With Nvidia’s RTX 50 collection launch at CES earlier this month and all the following critiques of the RTX 5090, particularly in-depth ones like our Dave’s, laying out all of the specs, everyone knows that the most important Blackwell chip is one severely huge GPU. And because of a brand new die shot of the processor, we will now feast our eyes on all these shaders and cache.
Creating an in depth die shot of any processor is not easy. It takes many failed makes an attempt, involving quite a few cracked chips and pores and skin burns, to excellent the method. If that chip simply so occurs to be an Nvidia GB202, the GPU powering the GeForce RTX 5090, then there are a couple of different limitations to beat, particularly getting your fingers on one and being keen to sacrifice a $2,000+ graphics card for the sake of an image.
GB202 Dieshot/5090 DieshotThanks By@ASUS Tony 俞元麟 by Chip@万扯淡 by Dieshot@Kurnalsalts LayoutPhoto1 GB202 DieshotPhoto2 AD102 vs GB202 full Pixel Picture pls take part Kurnal’s Telegram teamhttps://t.co/MI6oCa2yOA pic.twitter.com/pny7bvCs5jJanuary 25, 2025
Enter Tony Yu, common supervisor of Asus China and all-round high chap, to save lots of the day, sharing a high-resolution picture of the GB202 die thank X person Kurnal managed to seize maintain of after which helpfully label all the important thing components (by way of Tom’s {Hardware}).
Whereas the picture itself would not reveal any main surprises, as Nvidia has caught with the identical basic design structure for a few years now, it does that the engineers needed to make some fascinating selections as a way to get every part to suit inside the die’s bodily dimensions.

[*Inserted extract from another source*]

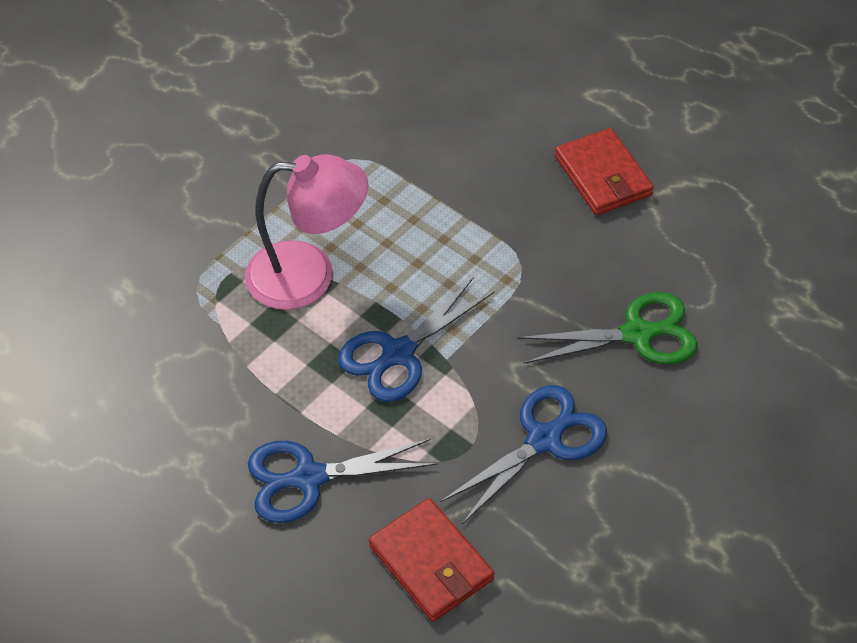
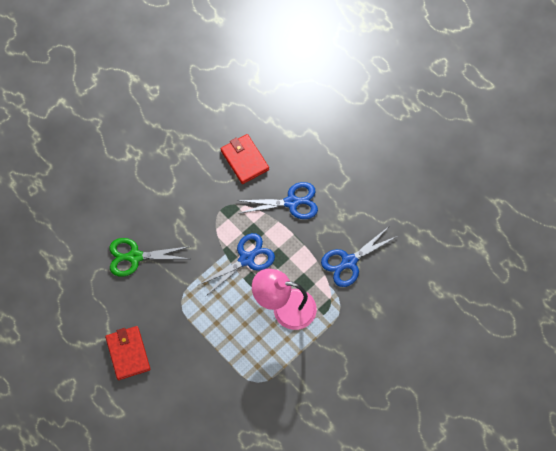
camera: 175 degrees left, 15 degrees up
(544, 439) = (188, 209): blue scissors -> blue scissors (348, 262)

For instance, if you happen to have a look at the GB202 and evaluate it to the AD102 (the RTX 4090’s GPU), you will see that all the logic blocks for the NVENC video encoders and decoders have moved from the underside to the very center of the chip.

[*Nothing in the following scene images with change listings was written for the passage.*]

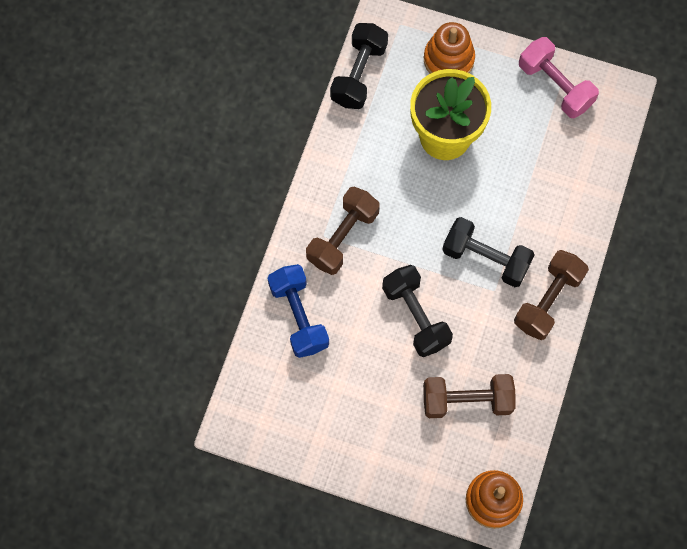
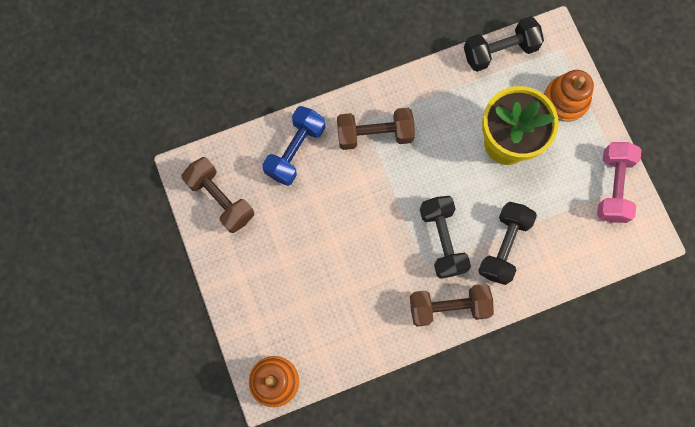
camera: 50 degrees right, 5 degrees up
(415, 316) = (360, 226): black dumbbell -> black dumbbell (503, 246)
(467, 400) = (329, 308): brown dumbbell -> brown dumbbell (220, 199)

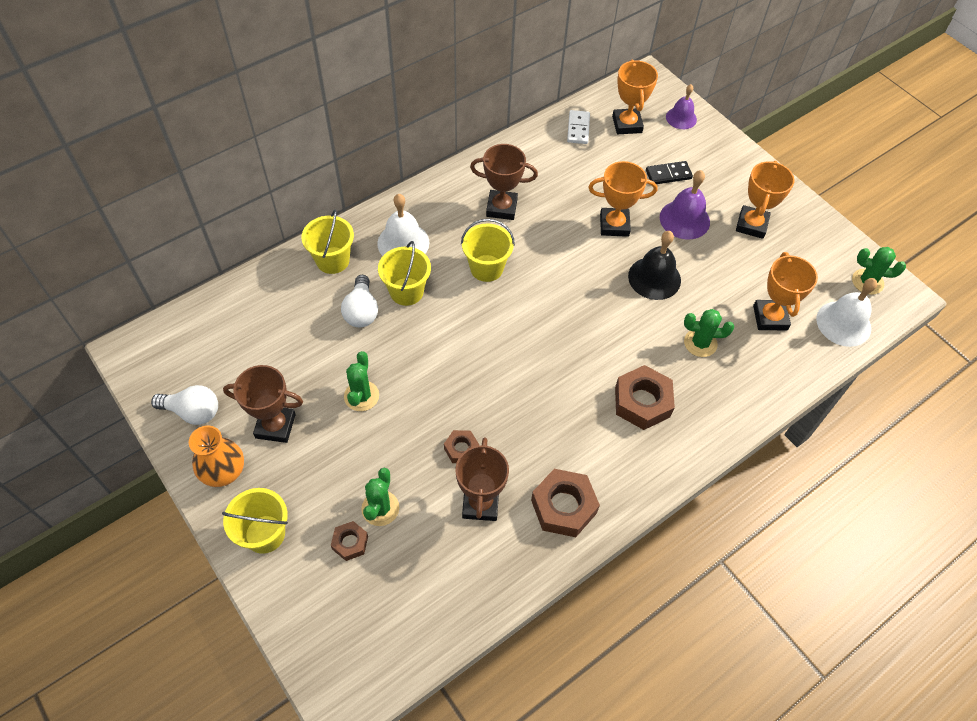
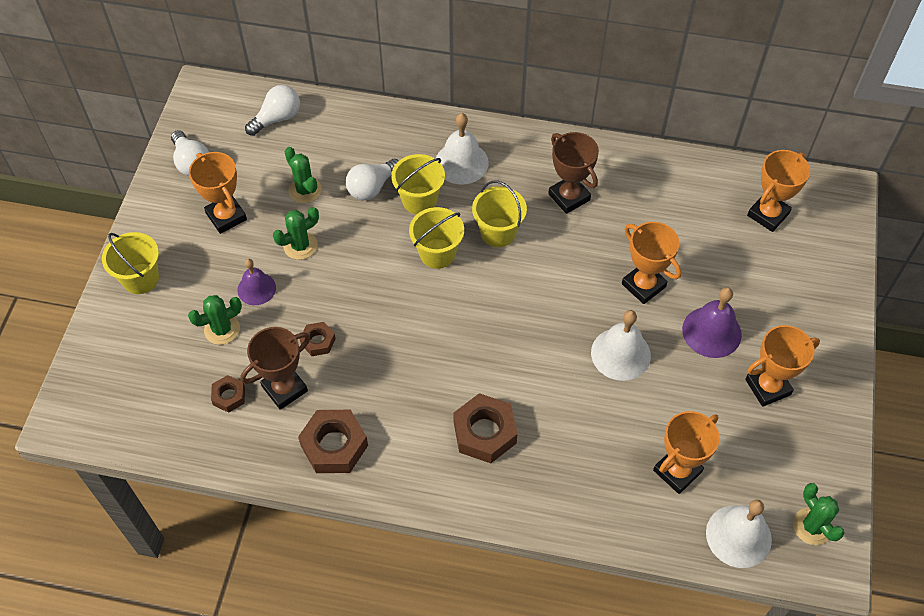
camera: 50 degrees right, 0 degrees up
(223, 322) = (277, 118): none -> white light bulb
(224, 472) = (164, 218): orange vase -> none
(275, 426) = (226, 216): brown trophy -> orange trophy
(332, 260) = (397, 134): yellow bucket -> yellow bucket (437, 253)
(350, 543) = (179, 333): brown nut -> brown nut (229, 396)
(578, 128) = (718, 184): white domino -> none
(654, 278) = (620, 354): black bell -> white bell
(668, 174) = (748, 285): black domino -> none
(681, 118) = (828, 248): purple bell -> purple bell (256, 288)
(700, 343) = (590, 435): green cactus -> green cactus (305, 190)

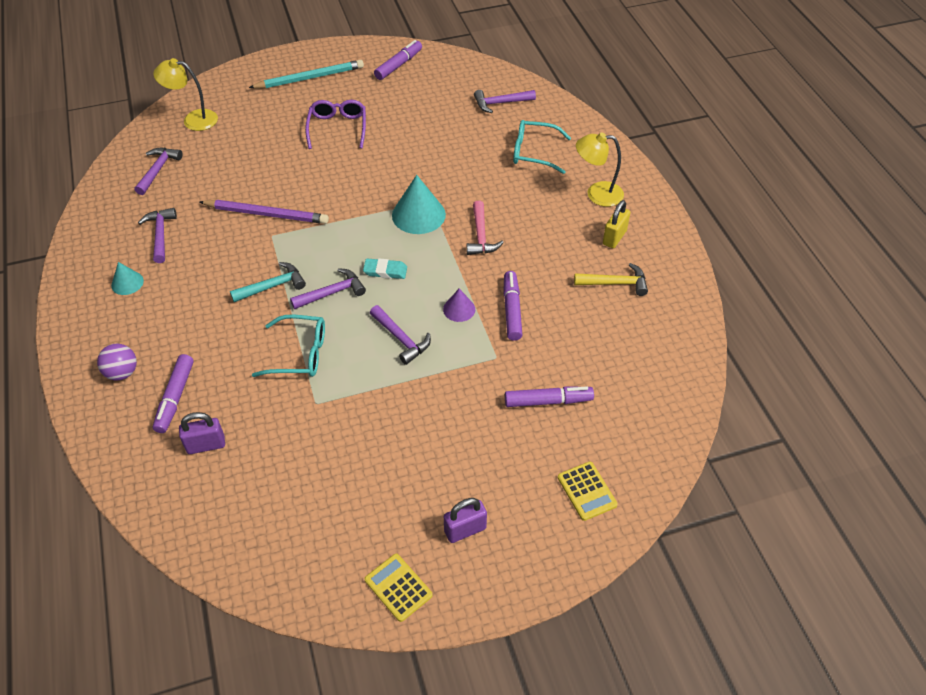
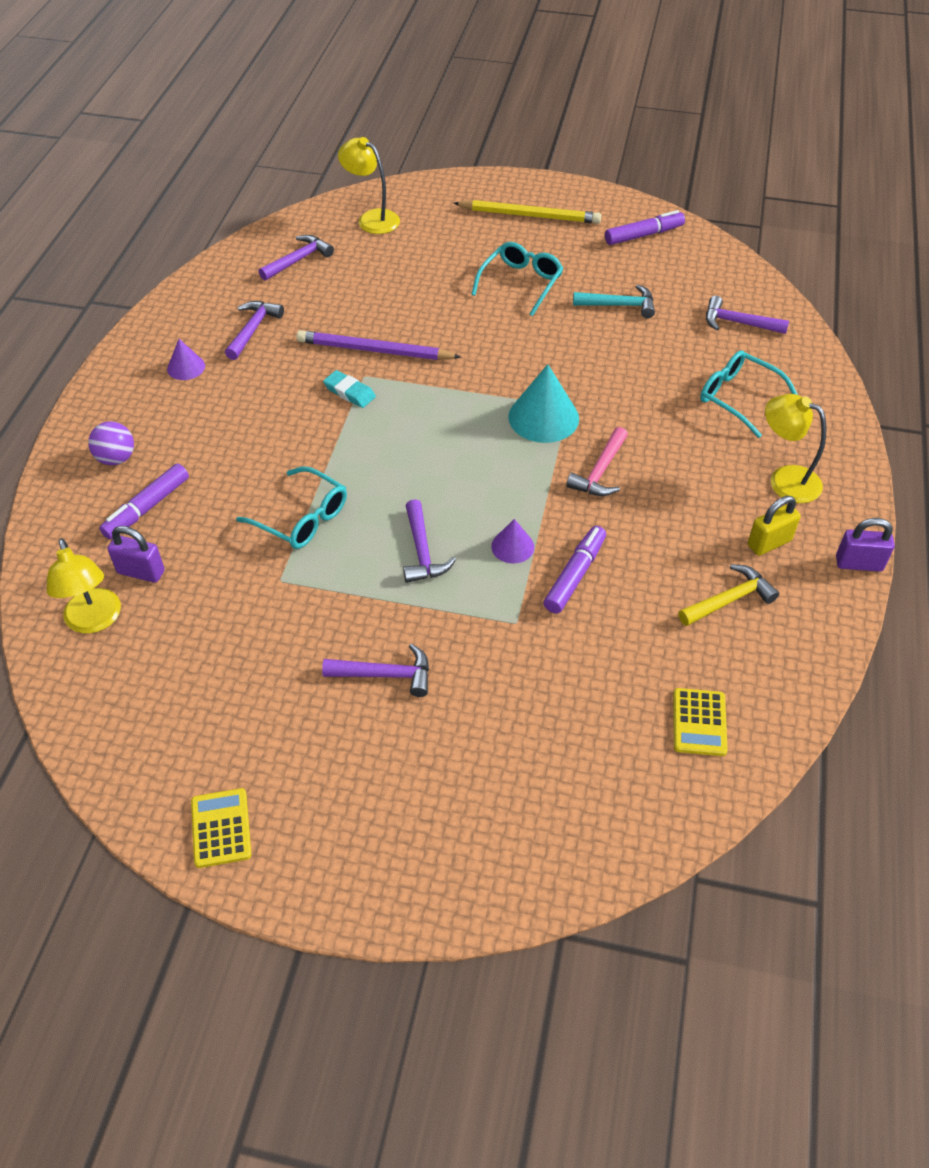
camera: 30 degrees right, 0 degrees up
(127, 283) = (186, 367): turquoise cone -> purple cone
(196, 496) = (95, 621): none -> yellow lamp
(266, 214) = (375, 350): purple pencil -> purple pencil turned 150 degrees clockwise
(272, 286) = (326, 432): turquoise hammer -> turquoise hammer (619, 305)
(309, 78) = (529, 215): turquoise pencil -> yellow pencil
(332, 293) = (383, 466): purple hammer -> purple hammer (385, 675)
(337, 128) = (521, 283): purple glasses -> turquoise glasses
(385, 271) = (459, 466): turquoise eraser -> turquoise eraser (349, 392)
(465, 530) = (338, 803): purple padlock -> purple padlock (858, 564)
(548, 401) = (541, 704): purple marker -> none
(587, 491) = (510, 834): yellow calculator -> yellow calculator (699, 722)
(615, 283) = (729, 600): yellow hammer -> yellow hammer turned 60 degrees counterclockwise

The rationale for that is twofold: firstly, the GB202 sports activities three encoders and two decoders, to the AD102’s two and one respectively, and it additionally has an aggregated 512-bit reminiscence bus. If Nvidia had stored the NVENC blocks all on the backside, then these 16 bodily reminiscence interfaces (PHYs) would have made the die very lengthy/tall. Maybe too tall.
One thing else we will clearly see is the all that L2 cache within the very centre of the die. The place AMD makes use of a quick however advanced multi-level cache hierarchy, Nvidia takes a less complicated method, leading to a most important L1 cache for every SM (Streaming Multiprocessor) after which a hulking L2 (last-level) cache, in addition to some smaller ones dotted about within the SMs.
Aside from that, the design is fairly easy. The complete die includes 12 GPCs (Graphics Processing Cluster), every sporting its personal ‘Raster Engine’, often known as a ROPs cluster. These GPCs are organised into eight TPCs (Texture Processing Items) and inside every of these, you will discover two SMs—these home 128 CUDA cores apiece, for a grand complete of 24,576 shader items.
However for all its massiveness, it isn’t the most important chip Nvidia has ever stuffed right into a gaming graphics card. It is when it comes to transistor and shader depend however not when it comes to bodily dimensions. With an space of 750 mm2, the GB202 is 23% bigger than the AD102 (609 mm2) and 19% bigger than the GA102 (RTX 3090, 628 mm2).
Nevertheless, it is 0.5% smaller than the TU102 (754 mm2), the GPU within the RTX 2080 Ti, and eight% smaller than the GV100 (815 mm2). The latter, primarily based on the Volta structure, is not actually a gaming GPU, however for some time, Nvidia marketed it as such. The Titan V was very a lot the ‘RTX 5090’ of its period (2017), not least due to its $2,999 price ticket.
A little bit over 800 mm2 is about as massive as a single die can go, as a result of reticule restrict, however the GB202 is not all that far off. Whether or not the following generations of GPUs are this huge stays to be seen but when that is the final hurrah for monstrously enormous, monolithic chips in gaming graphics playing cards, earlier than switching to tiled or stacked chiplets, then at the very least we’ve this pretty die shot to stare at and attempt to spot when the RT and Tensor cores is likely to be amidst within the ocean of transistors.